The Dobe x Whippet and Westie playing.









The Dobe x Whippet again and the Bull Mastiff


----------



## Shazach

Aww lovely, thanks for sharing 
Tell me about the labradoodle that's looking for a home.......


----------



## Guest

Aww great pictures I want that husky lol
thanks for showing us


----------



## Guest

Shazach said:


> Aww lovely, thanks for sharing
> Tell me about the labradoodle that's looking for a home.......

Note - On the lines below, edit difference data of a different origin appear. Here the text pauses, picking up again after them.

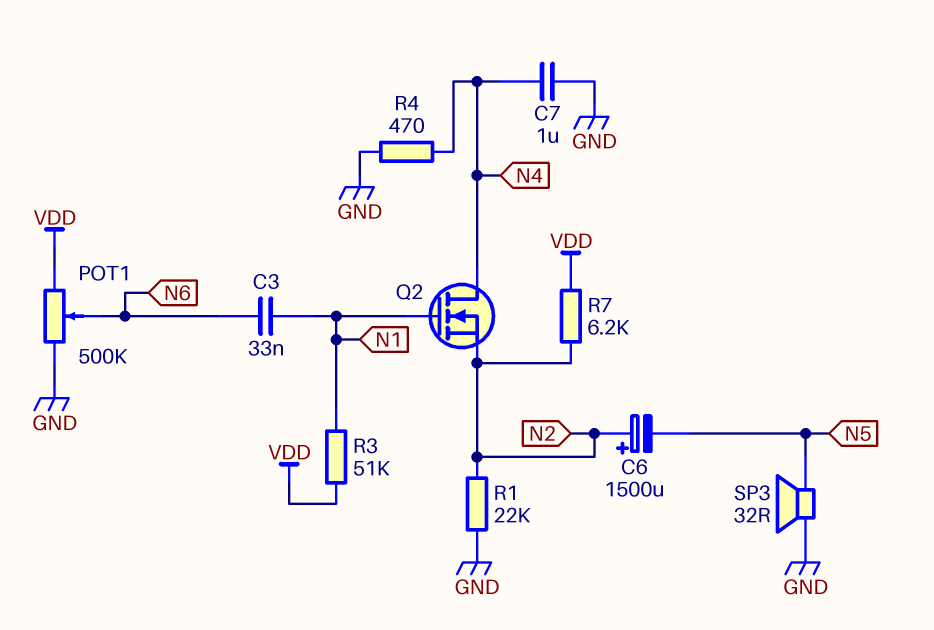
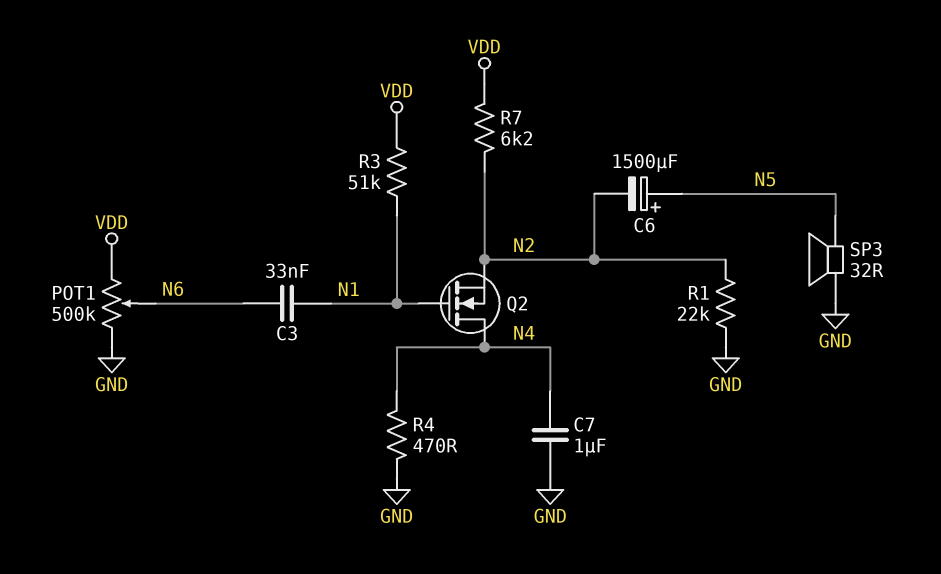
C6: 1500uF (plus N2, minus N5) -> 1500uF (plus N5, minus N2)

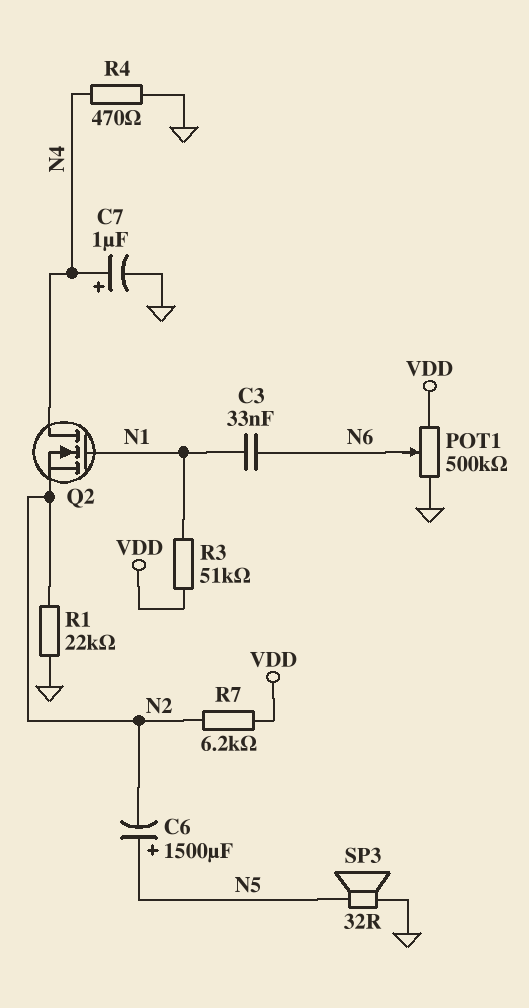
C7: 1uF (GND, N4) -> 1uF (plus N4, minus GND)

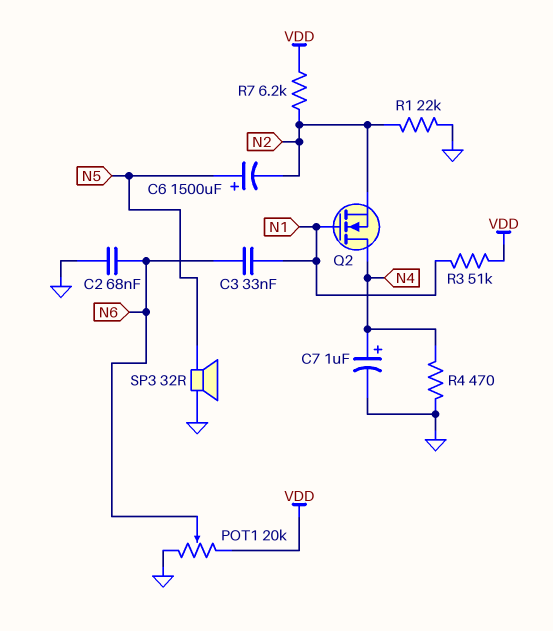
C2: none -> 68nF (GND, N6)
POT1: 500k (GND, VDD, wiper N6) -> 20k (GND, VDD, wiper N6)

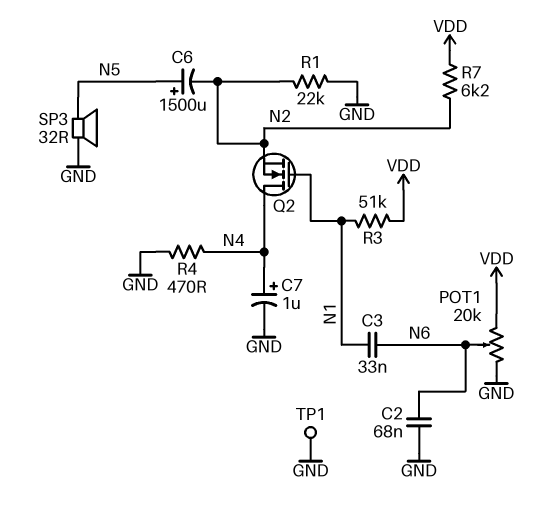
TP1: none -> test point (GND)

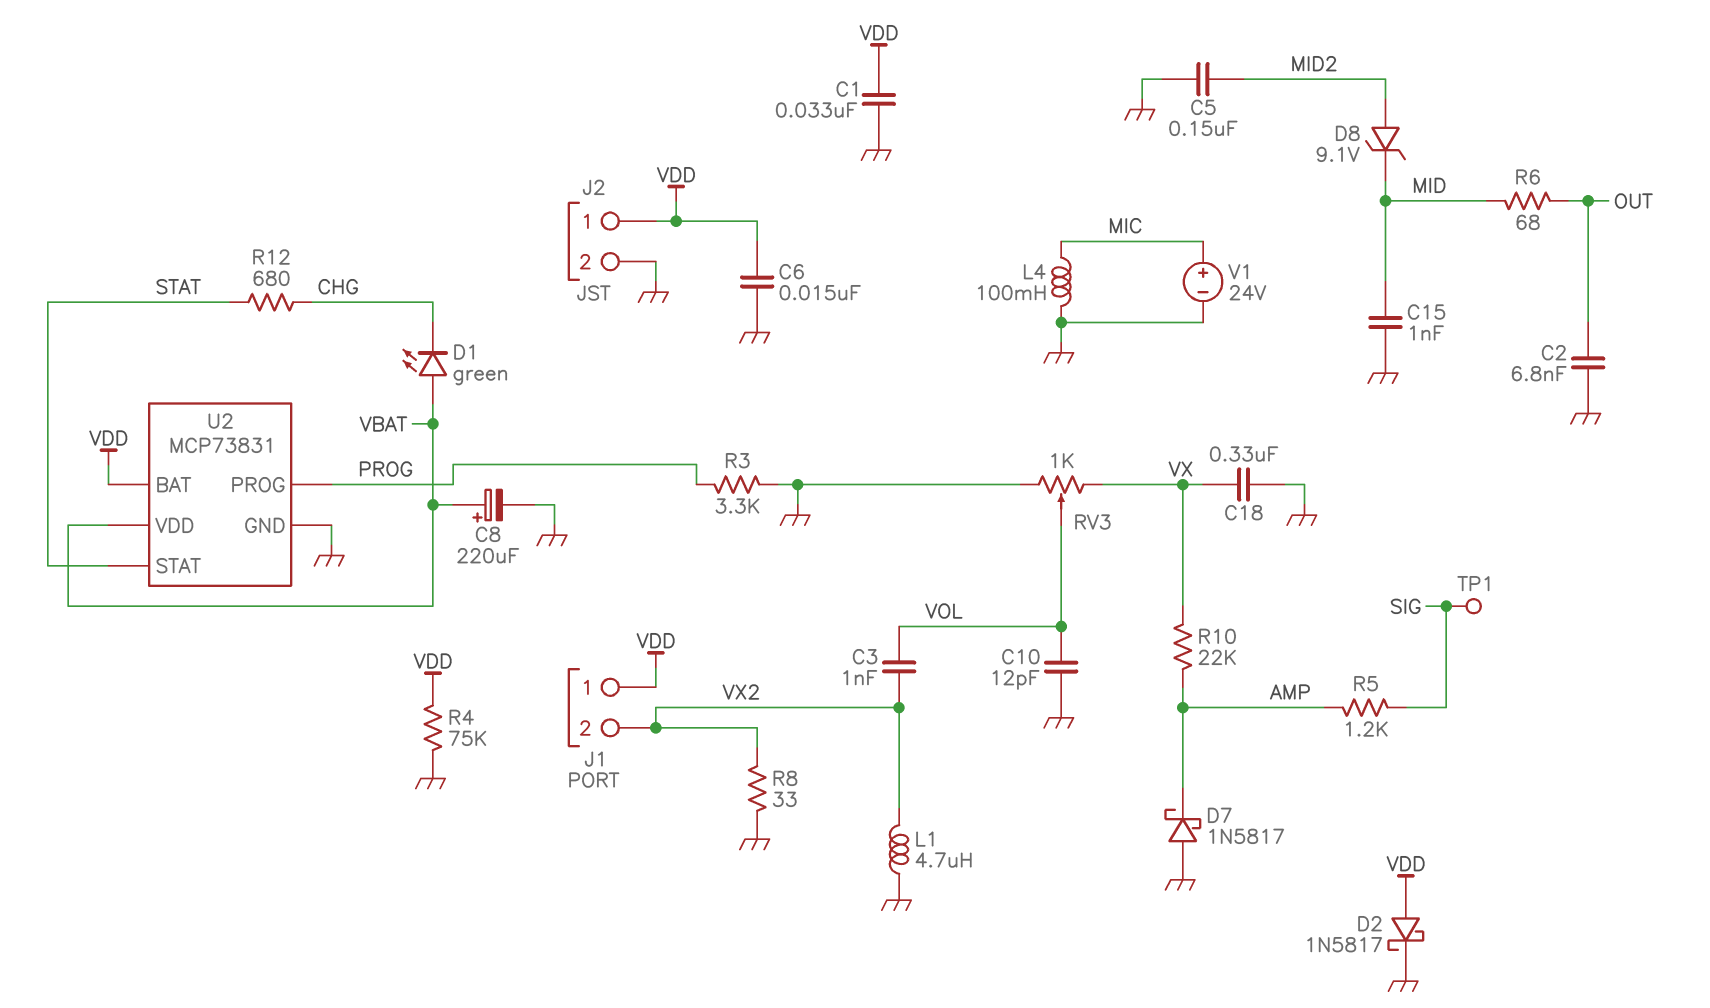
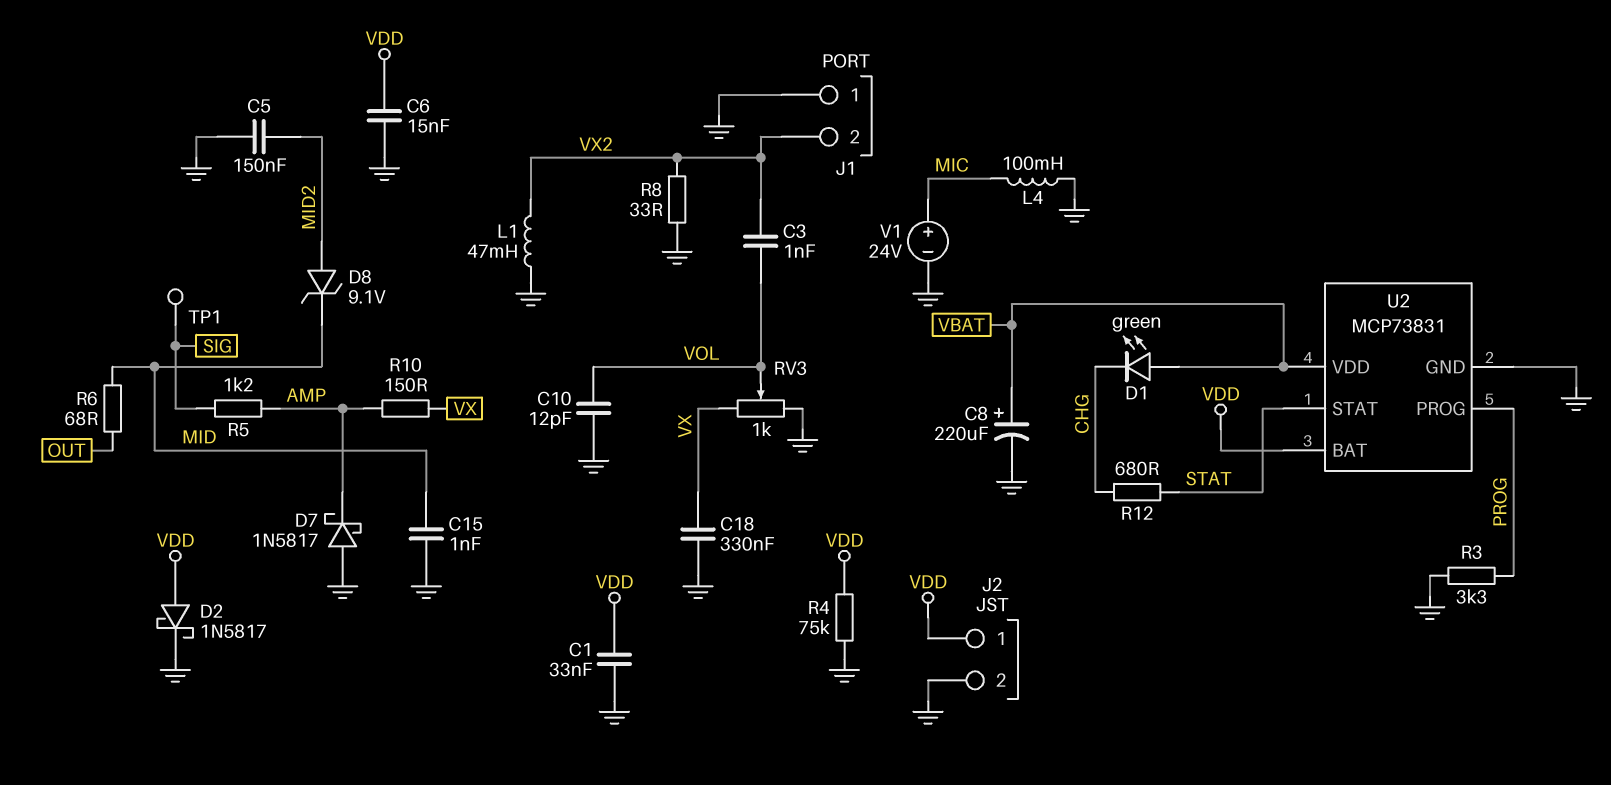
C2: 6.8nF (GND, OUT) -> none
J1 pin 1: VDD -> GND
L1: 4.7uH (GND, VX2) -> 47mH (GND, VX2)
R10: 22k (AMP, VX) -> 150 (AMP, VX)

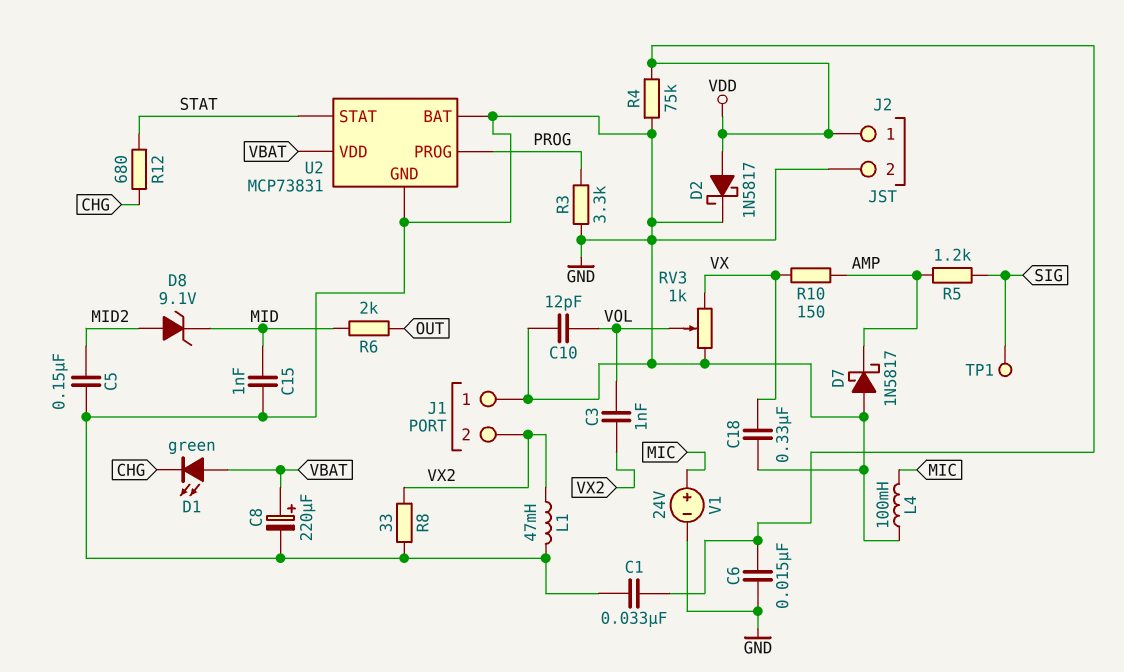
R6: 68 (MID, OUT) -> 2k (MID, OUT)
U2 pin BAT: VDD -> GND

He's a big (and I mean big, he's bigger than the Mastiff... though she is on the small side though) ... softie!! He loves being brushed, will just roll over and he loves cuddles  he ends up walking between your legs for attention  but he can jump the 4ft gate that's at the place lol so needs a secure garden! He's just under 2 years old, castrated, and good with kids!


----------



## Fleur

Great mix of dogs, they must keep ypu busy at work - LOL


----------



## hobo99

I really like wheaten terriers,they all look lovely dogs and happy.


----------



## Guest

Lovely dogs. I like the doodle too. Big handsome chap 

Go get him Shaz


----------



## Lily's Mum

I like the whippet cross - whats the score on him? lol


----------



## Guest

Thanks for sharing those pictures hope they all get the homes they so rightly deserve!
DT


----------



## Guest

Fleur said:


> Great mix of dogs, they must keep ypu busy at work - LOL


Lol oh yes! Never a spare minute.



hobo99 said:


> I really like wheaten terriers,they all look lovely dogs and happy.


He's an odd dog... isn't bothered about people, and he's a sod with the other dogs - he's one that causes trouble :nono: lol



Lily's Mum said:


> I like the whippet cross - whats the score on him? lol


Aww I love him too  I've been trying to pursuade my mum to have him... but alas no luck 
He's 2 years old, very very skinny - poor lad  he did actually find a home, but the new owners let their 6 year old hold him on the lead (and he's a puller, knowing this would you let your 6 year old hold him?) and he pulled her over... so he's now back... he's fine with other dogs, just abit hypa and barks at them sometimes, but apart from that... he's fine  he rests his head on your lap, and falls asleep stood up hehe so cute


----------



## Shazach

RoseForTheDead said:


> He's a big (and I mean big, he's bigger than the Mastiff... though she is on the small side though) ... softie!! He loves being brushed, will just roll over and he loves cuddles  he ends up walking between your legs for attention  but he can jump the 4ft gate that's at the place lol so needs a secure garden! He's just under 2 years old, castrated, and good with kids!





rainy said:


> Lovely dogs. I like the doodle too. Big handsome chap
> 
> Go get him Shaz


I'd love to, he's gorgeous, but none of my charm and wheedling paid off with Mr Sh last night


----------



## Lily's Mum

Shazach said:


> I'd love to, he's gorgeous, but none of my charm and wheedling paid off with Mr Sh last night


You need to up the ante. Fink pole dancing and pretty underwear luv.


----------



## Guest

Lily's Mum said:


> You need to up the ante. Fink pole dancing and pretty underwear luv.


And if that fails get him so drunk he can't remember then just turn up with the dog sayig he agreed 

I can't get Mr R to agree to a rescue at the moment either


----------



## Shazach

Lily's Mum said:


> You need to up the ante. Fink pole dancing and pretty underwear luv.


What makes you think I didn't try that!!!
(didn't work on my doggy day care Mum either!!)


----------



## Crossbreedlover

I want both doodles 
the 1st one looks just like my Louie


----------



## Guest

For Shaz. He's called "Blue" by the way, lol.


----------



## Shazach

RoseForTheDead said:


> For Shaz. He's called "Blue" by the way, lol.
> 
> View attachment 21654
> 
> 
> View attachment 21655
> 
> 
> View attachment 21657


Thank you Hon, wish I was allowed!!


----------



## Nicky09

Those are beautiful dogs I really want that wheaten and the Saint Bernard and argh all of them really.


----------